Those of the first order have long been known, but the method in which I have treated them is, I believe, entirely new. Equations of the second and higher orders have never been even mentioned; it is these which present the most interesting speculations, and which are involved in the greatest difficulties. I shall first give some account of the enquiries which led me to this subject, and shall then treat of the various orders of functional equations.
Some few years since, while considering a problem mentioned by Pappus, relating to the inscription of a number
of circles in a semicircle, the following question occurred to me.
If in an hyperbola between its asymptotes a circle be inscribed touching both asymptotes and the curve, and if another circle be inscribed touching the first circle, the curve, and one asymptote, and if this be continued as represented in the figure, what ratio does the area of the circles bear to that of the figure; and conversely, if this ratio is given, what is the nature of the curve?
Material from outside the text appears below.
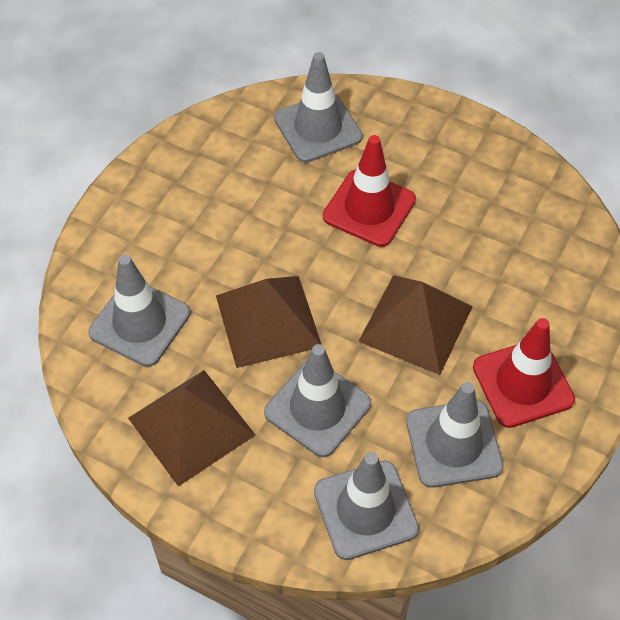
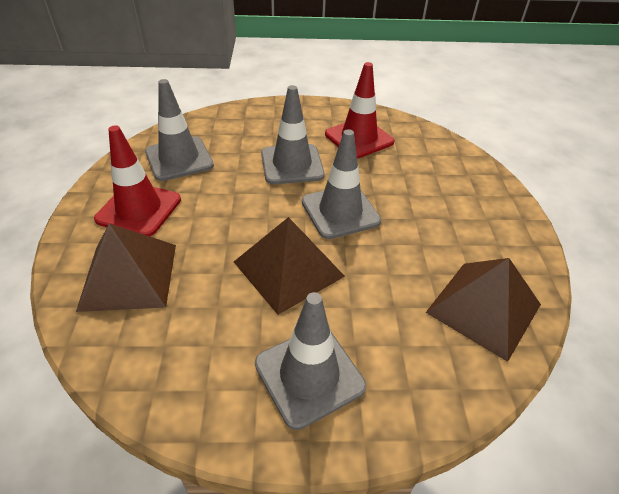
grey traffic cone: 5 -> 4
I soon perceived the great difficulty of the subject, and that these and other problems similar to the latter of them, required the application of methods totally different from any with which I was then acquainted.
Hopeless of success, I laid aside the subject until about two years after, when the same difficulty recurred under another form. I had proposed to myself the following problem:
What must be the nature of the curve ABC, such that if any point C be taken, and the ordinate CD, the normal CE, and subnormal DE be drawn, and if the triangle CDE be turned into such a position that CD may become the base and DE the perpendicular, if DE coincide with some new ordinate as GB, then the normal CE at the first point shall coincide with the normal BF at the second?
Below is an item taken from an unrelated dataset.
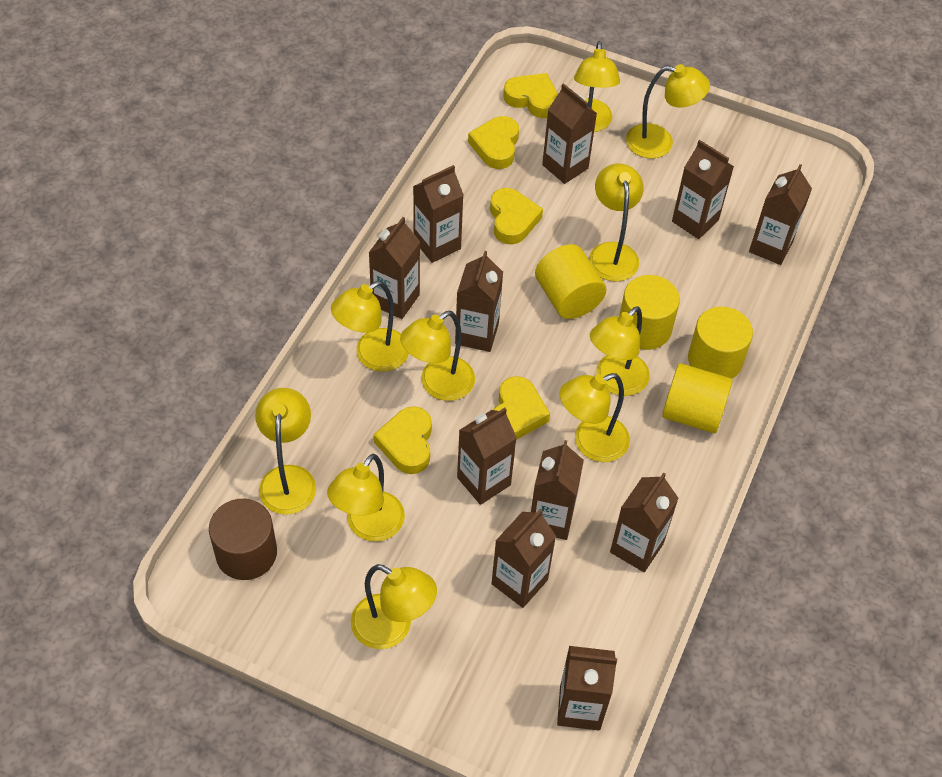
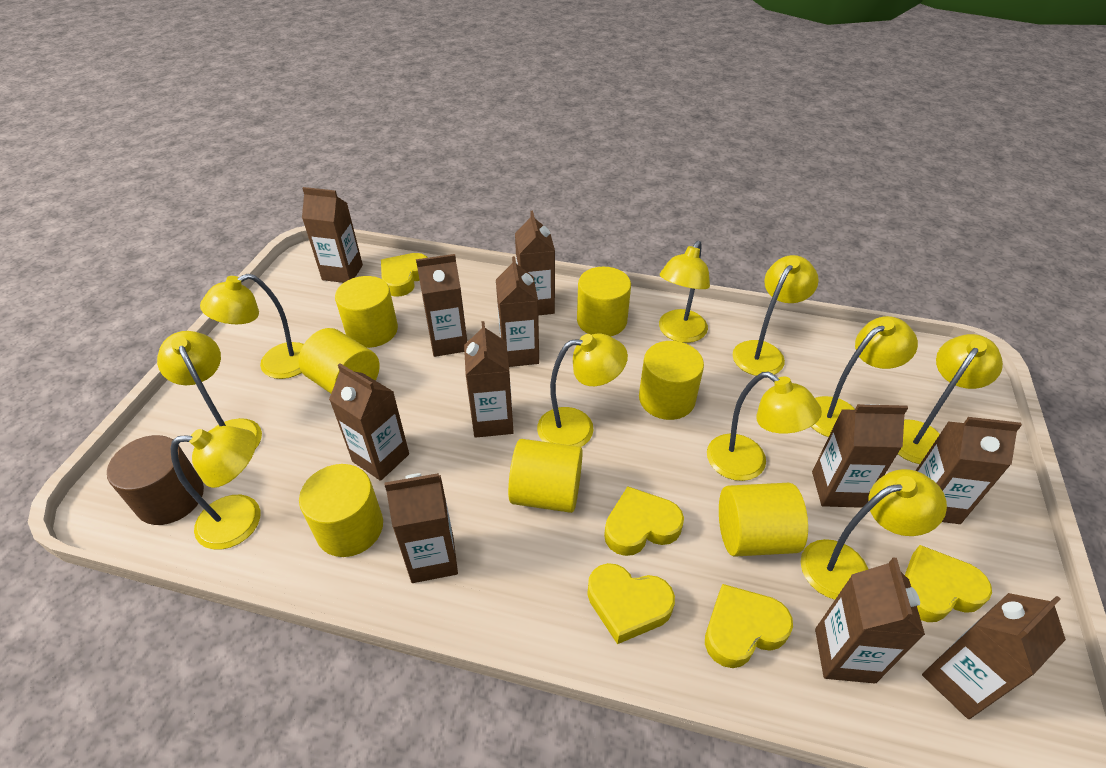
yellow cylinder: 4 -> 7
This latter question, of far less difficulty than the former, was readily solved, but I did not at first observe that they rested on similar principles; this, however, was pointed out by Mr. Herschel, to whom I had mentioned the subject. Such was the origin of the following enquiries.
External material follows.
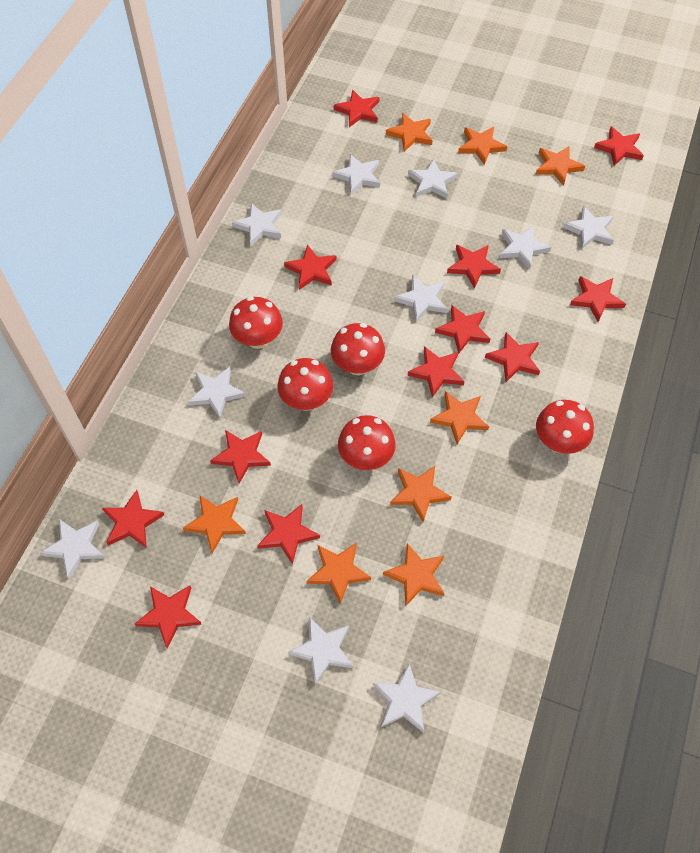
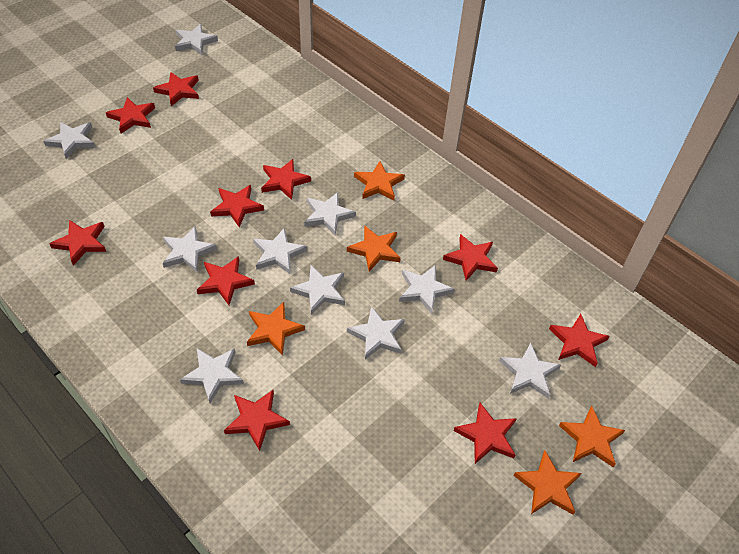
orange star: 8 -> 5
red mushroom: 5 -> 0
red star: 12 -> 10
The question, in its most general point of view, is the solution of functional equations of all orders.
This, however, is a generality which I do not pretend to have attained. In the first part of this Paper the reader will find a new method of solving all functional equations of the first order; it depends on possessing their particular solutions. In the subsequent part, I have given various methods of solving functional equations of the second and higher orders: some of these possess considerable generality; and if we consider only those in which the $n^{th}$ and inferior orders enter simply, such as
$$F \{ x, \psi x, \psi^2 x, \ldots \psi^n x \} = 0$$
I have pointed out the means of obtaining their solutions.
The determination of functions from given conditions most probably took its rise from the integration of equations of partial differentials; and we accordingly find that the authors of this calculus were soon engaged in the new problem to which it gave birth. D'Alembert was the first who occupied himself with this subject: he was soon followed by Euler and Lagrange; but it is to Monge that we are indebted for the most general view of the subject. His enquiries were directed to the determination of two functions from given conditions; they are contained in the fifth volume of the Melanges de Turin, and in two Papers in the seventh volume of the Memoires des Savans Etrangers, 1773.
MDCCCXV.
In the first of these he explains the solution of several functional equations by means of curves of double curvature, and by curve surfaces.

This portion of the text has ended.